With access to good MCP tools, I've had really good experience using claude code to write rust: https://news.ycombinator.com/item?id=44702820

What MCP tools are you using?

Honestly, it's mostly just some random LSP adapter I forked and fixed a few bugs on, and it's not even that comprehensive but it goes a long way and seems most essential. Then I have some notes in the long term context about how to use a combination of gh CLI and cargo docs to read documentation and dependency source code/examples.

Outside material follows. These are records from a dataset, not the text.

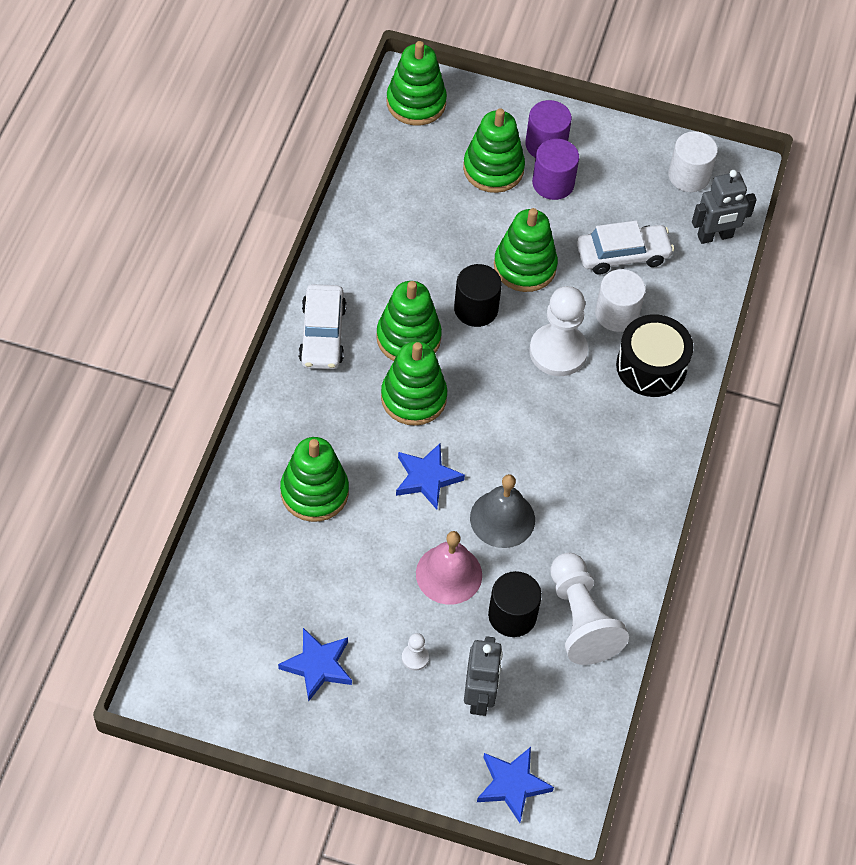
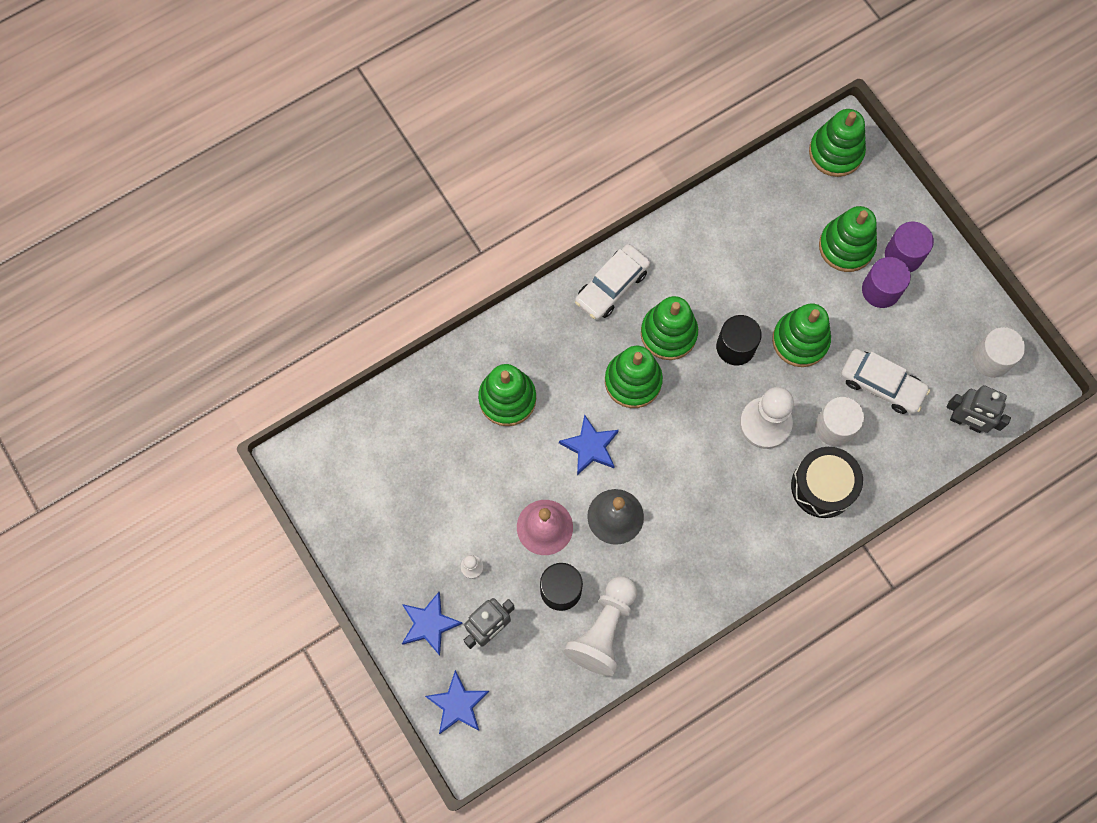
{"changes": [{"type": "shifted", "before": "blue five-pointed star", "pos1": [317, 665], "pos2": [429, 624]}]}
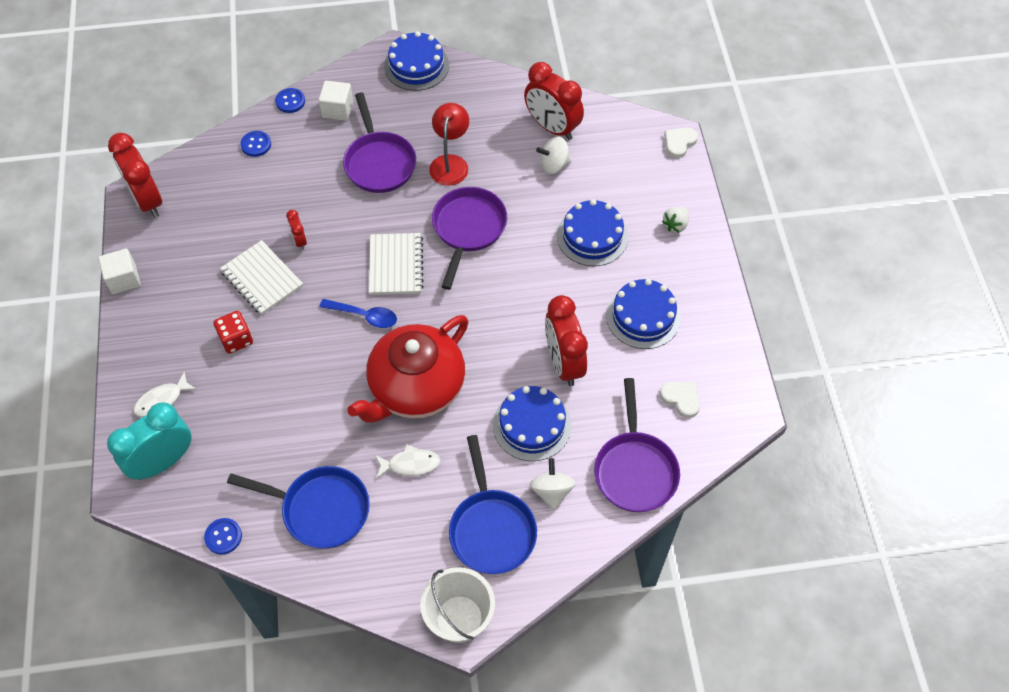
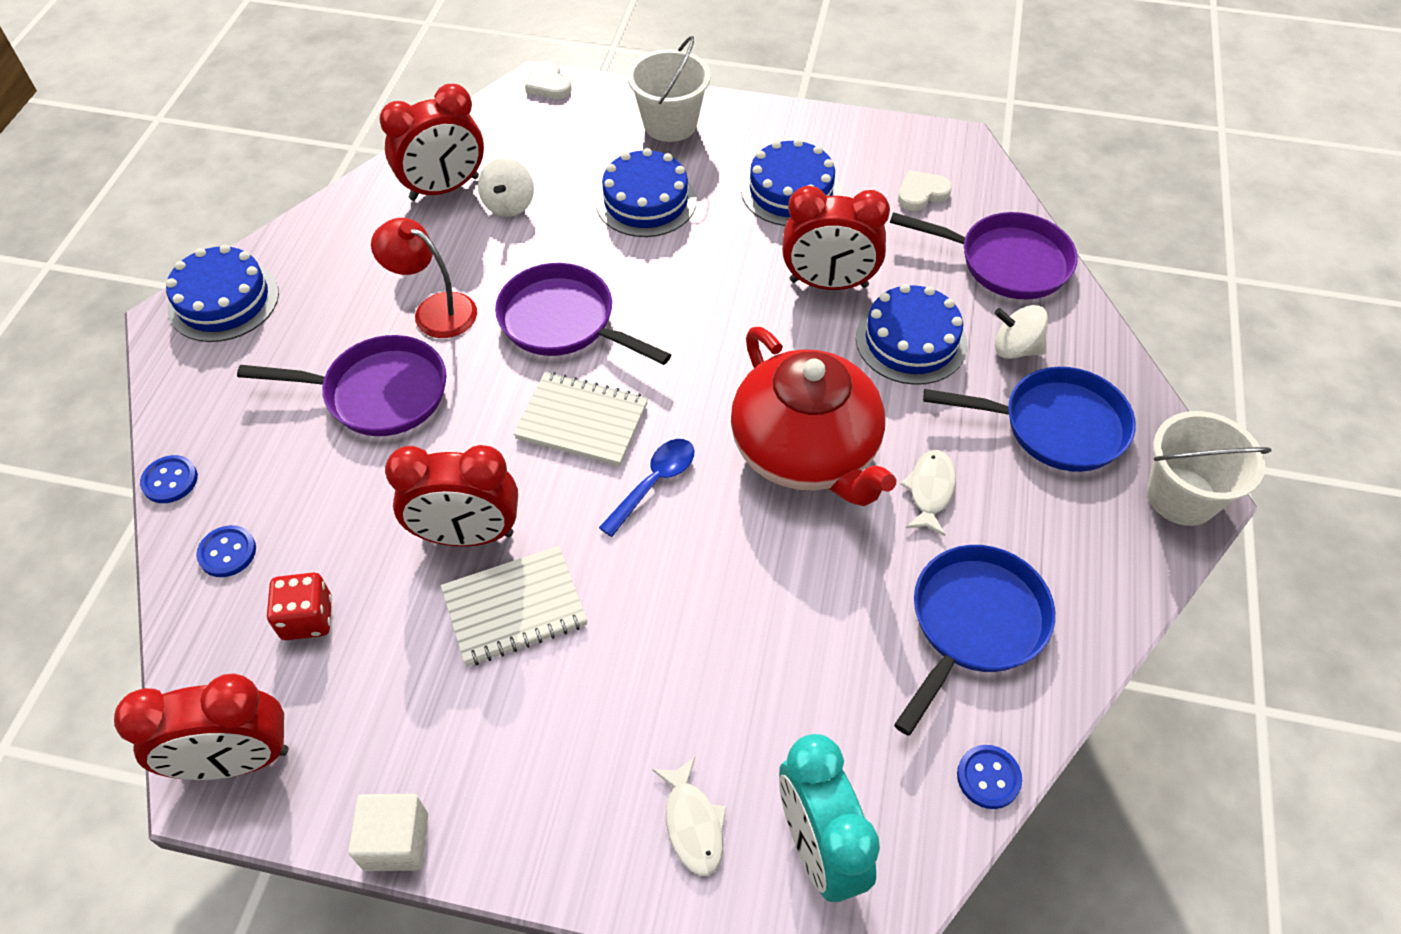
{"changes": [{"type": "shifted", "before": "red die", "pos1": [236, 339], "pos2": [307, 618]}, {"type": "scaled", "before": "red clock", "pos1": [299, 241], "pos2": [467, 535], "scale": 2.13}, {"type": "gone", "before": "snow-white cube", "pos1": [337, 109]}, {"type": "swapped", "before": "snow-white strawberry", "after": "snow-white bucket", "pos1": [675, 225], "pos2": [670, 124]}]}
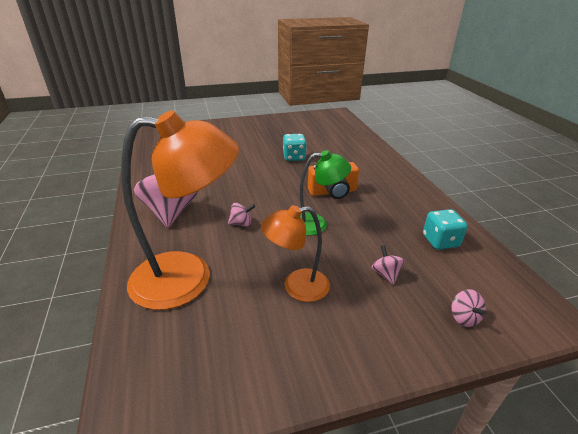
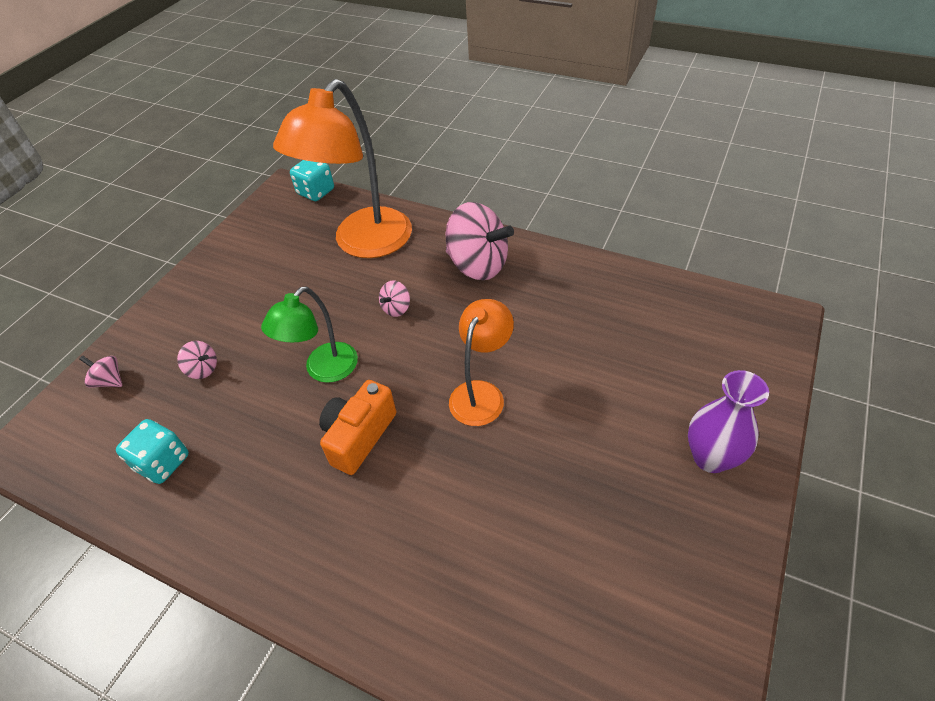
{"changes": [{"type": "shifted", "before": "orange desk lamp", "pos1": [297, 287], "pos2": [481, 393]}, {"type": "shifted", "before": "teal die", "pos1": [294, 157], "pos2": [316, 192]}, {"type": "new", "after": "violet tall vase", "pos2": [710, 458]}]}
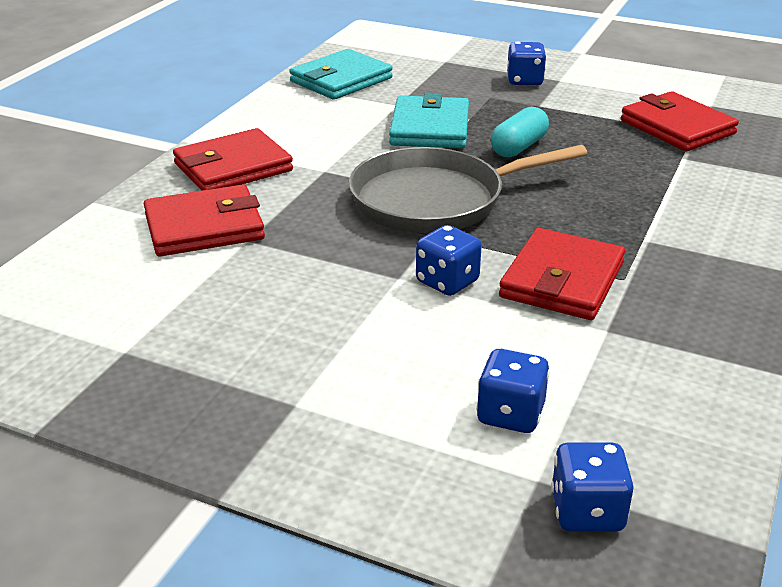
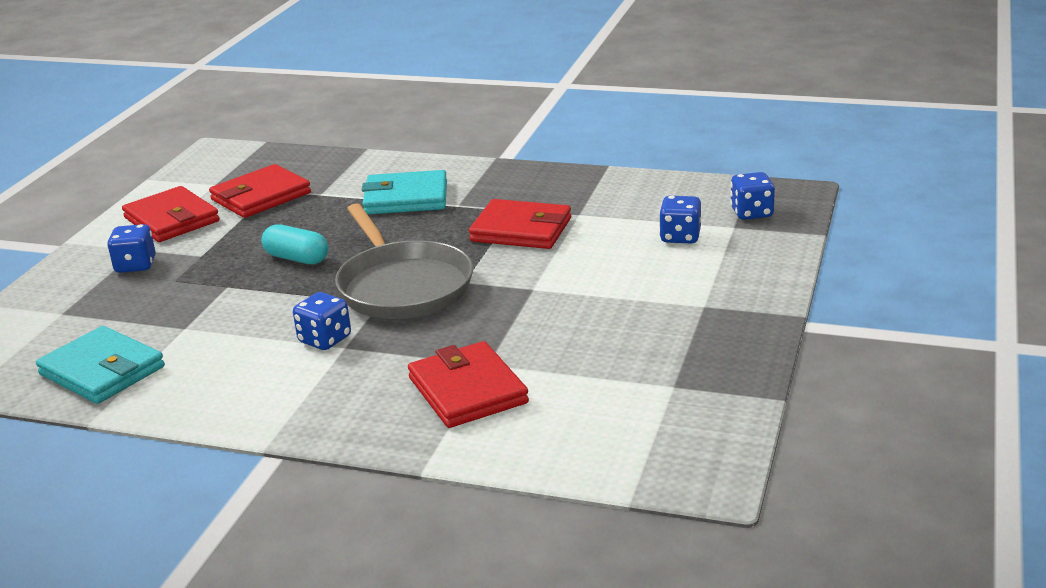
{"changes": [{"type": "shifted", "before": "red billfold", "pos1": [233, 167], "pos2": [172, 219]}, {"type": "shifted", "before": "teal billfold", "pos1": [430, 128], "pos2": [406, 198]}, {"type": "shifted", "before": "blue die", "pos1": [447, 282], "pos2": [325, 340]}]}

A few things beyond your question, for anyone curious:

I've also poked around with a custom MCP server that attempts to teach the LLM how to use ast-grep, but that didn't really work as hoped. It helps sometimes but my next shot on that project will be to rely on GritQL. Smaller LLMs stumble over the YAML indentation. GritQL is more like a template language for AST aware code transformations.

Lastly, there are probably a lot of little things in my long term context that help get into a successful flow. I wouldn't be surprised if a key difference between getting good results and getting bad results with these agentic LLM tools is how people are reacting to failures. If a failure makes you immediately throw up your hands and give up, you're not doing it right. If instead you press the little '#' (in claude code) and enter some instructions to the long term context memory, you'll get results. It's about persistence and really learning to understand these things as tools.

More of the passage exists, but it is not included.